A body is in equilibrium when three forces act on it. Two of the forces are F1 of magnitude 8N acting due east and F2 which is 5N acting N 60degree E. Find the magnitude and direction of the third force.
To find the magnitude and direction of the third force, we can use the concept of vector addition. Here's how we can approach it step-by-step:
Step 1: Resolve F2 into its horizontal and vertical components:
The magnitude of F2 is 5N, and it is inclined at an angle of 60 degrees to the east direction. Resolving it, we get:
F2_horizontal = 5N * cos(60°) = 5N * 0.5 = 2.5N (acting due east)
F2_vertical = 5N * sin(60°) = 5N * 0.866 = 4.33N (acting north)
Step 2: Draw a vector diagram to represent the given forces:
Start by drawing a line representing F1 of magnitude 8N due east. Then draw a line representing F2_horizontal of magnitude 2.5N due east, starting from the same point as F1. Next, draw a line representing F2_vertical of magnitude 4.33N in a direction perpendicular to F2_horizontal, pointing towards the north.
Step 3: Find the resultant vector:
To find the resultant vector (third force), we need to add the horizontal and vertical components of the forces. Add F1 and F2_horizontal first:
F1 + F2_horizontal = 8N + 2.5N = 10.5N
Step 4: Find the magnitude and direction of the resultant vector:
Using the Pythagorean theorem, we can find the magnitude of the resultant vector:
Magnitude = √((F1 + F2_horizontal)^2 + F2_vertical^2)
Magnitude = √((10.5N)^2 + (4.33N)^2)
Magnitude ≈ √(110.25N^2 + 18.76N^2)
Magnitude ≈ √129.01N^2
Magnitude ≈ 11.36N
To find the direction, we can use the inverse tangent function to calculate the angle:
Direction = atan(F2_vertical / (F1 + F2_horizontal))
Direction = atan(4.33N / 10.5N)
Direction ≈ atan(0.412)
Converting the angle from radians to degrees:
Direction ≈ 23.76 degrees
Therefore, the magnitude of the third force is approximately 11.36N, and its direction is approximately 23.76 degrees to the north of east.
To find the magnitude and direction of the third force, we can use vector addition.
Step 1: Draw a vector diagram.
Start by drawing the two given forces F1 and F2. Label F1 as 8N (east) and F2 as 5N (N 60° E).
Step 2: Resolve the vectors.
Resolve F2 into its vertical and horizontal components using trigonometry. Since F2 has a direction of N 60° E, the horizontal component is F2cos(60°) and the vertical component is F2sin(60°).

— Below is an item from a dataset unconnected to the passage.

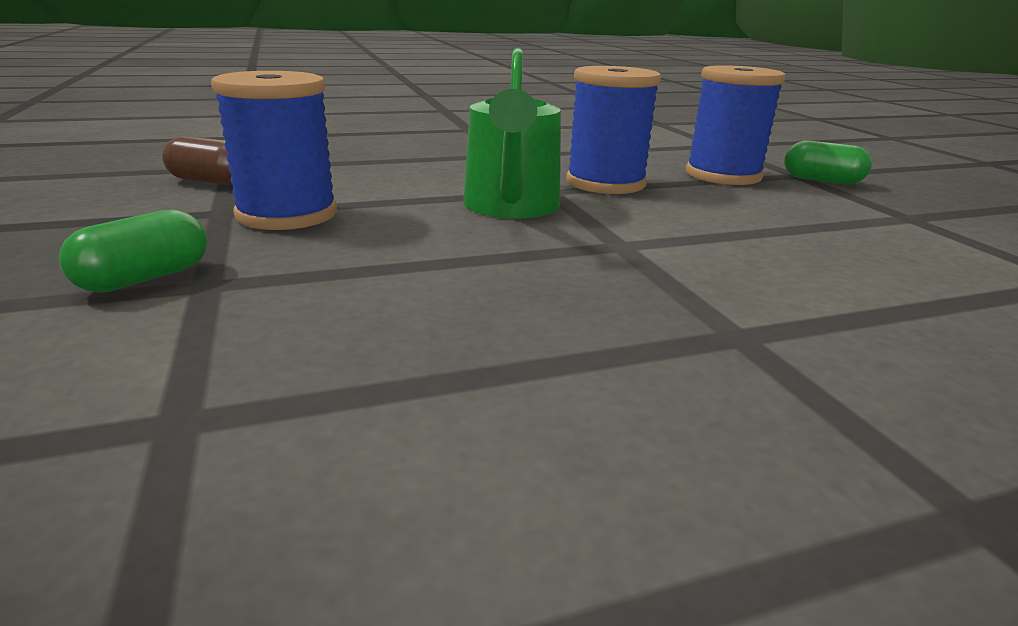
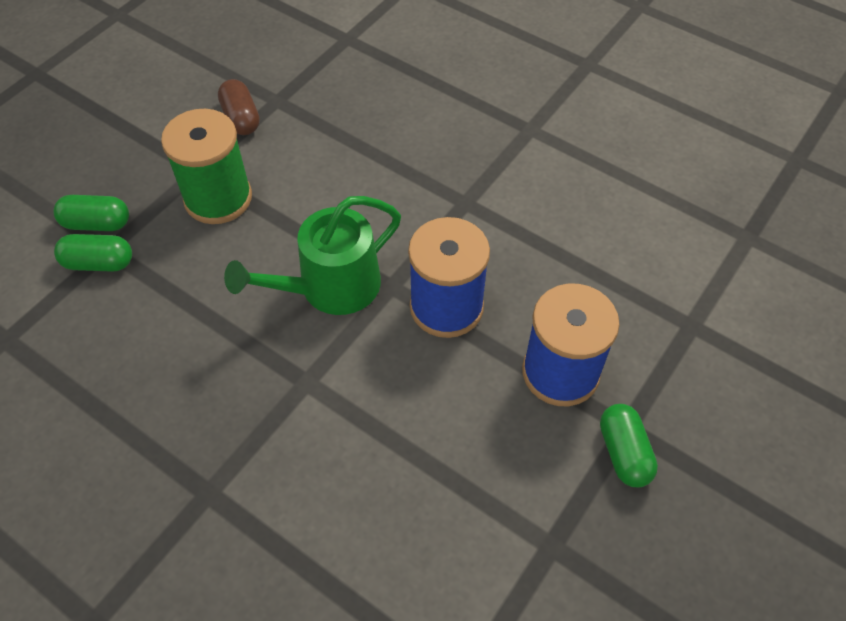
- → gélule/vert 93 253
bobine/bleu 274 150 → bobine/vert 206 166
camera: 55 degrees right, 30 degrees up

F2_horizontal = F2cos(60°)
F2_vertical = F2sin(60°)
F2_horizontal = 5N × cos(60°)
F2_horizontal = 5N × 0.5
F2_horizontal = 2.5N
F2_vertical = F2sin(60°)
F2_vertical = 5N × sin(60°)
F2_vertical = 5N × 0.866
F2_vertical = 4.33N
Now, draw the horizontal and vertical components for F2 in the vector diagram.
Step 3: Add the vectors.
Add the horizontal components of both forces separately and then add the vertical components separately to find the resultant force.
Horizontal component:
To find the horizontal component of the third force, add the horizontal components of F1 and F2:
F1_horizontal = 8N (east) = 8N
F2_horizontal = 2.5N (west) = -2.5N
F3_horizontal + 8N - 2.5N = 0N
F3_horizontal = 2.5N - 8N
F3_horizontal = -5.5N
Vertical component:
To find the vertical component of the third force, add the vertical components of F1 and F2:
F1_vertical = 0N (no vertical component)
F2_vertical = 4.33N (upward)
F3_vertical + 0N + 4.33N = 0N
F3_vertical = -4.33N
Step 4: Find the magnitude and direction of the third force.
To find the magnitude of the third force, use the Pythagorean theorem:
Magnitude of F3 = square root of (F3_horizontal^2 + F3_vertical^2)
Magnitude of F3 = square root of ((-5.5N)^2 + (-4.33N)^2)
Magnitude of F3 = square root of (30.25N^2 + 18.7489N^2)
Magnitude of F3 = square root of 49.9989N^2
Magnitude of F3 ≈ 7.071N
To find the direction of the third force, use trigonometry:
Direction of F3 = arctan(F3_vertical / F3_horizontal)
Direction of F3 = arctan(-4.33N / -5.5N)
Direction of F3 ≈ 39.07°
Therefore, the magnitude of the third force is approximately 7.071N, and its direction is approximately 39.07° (measured counterclockwise from the horizontal axis).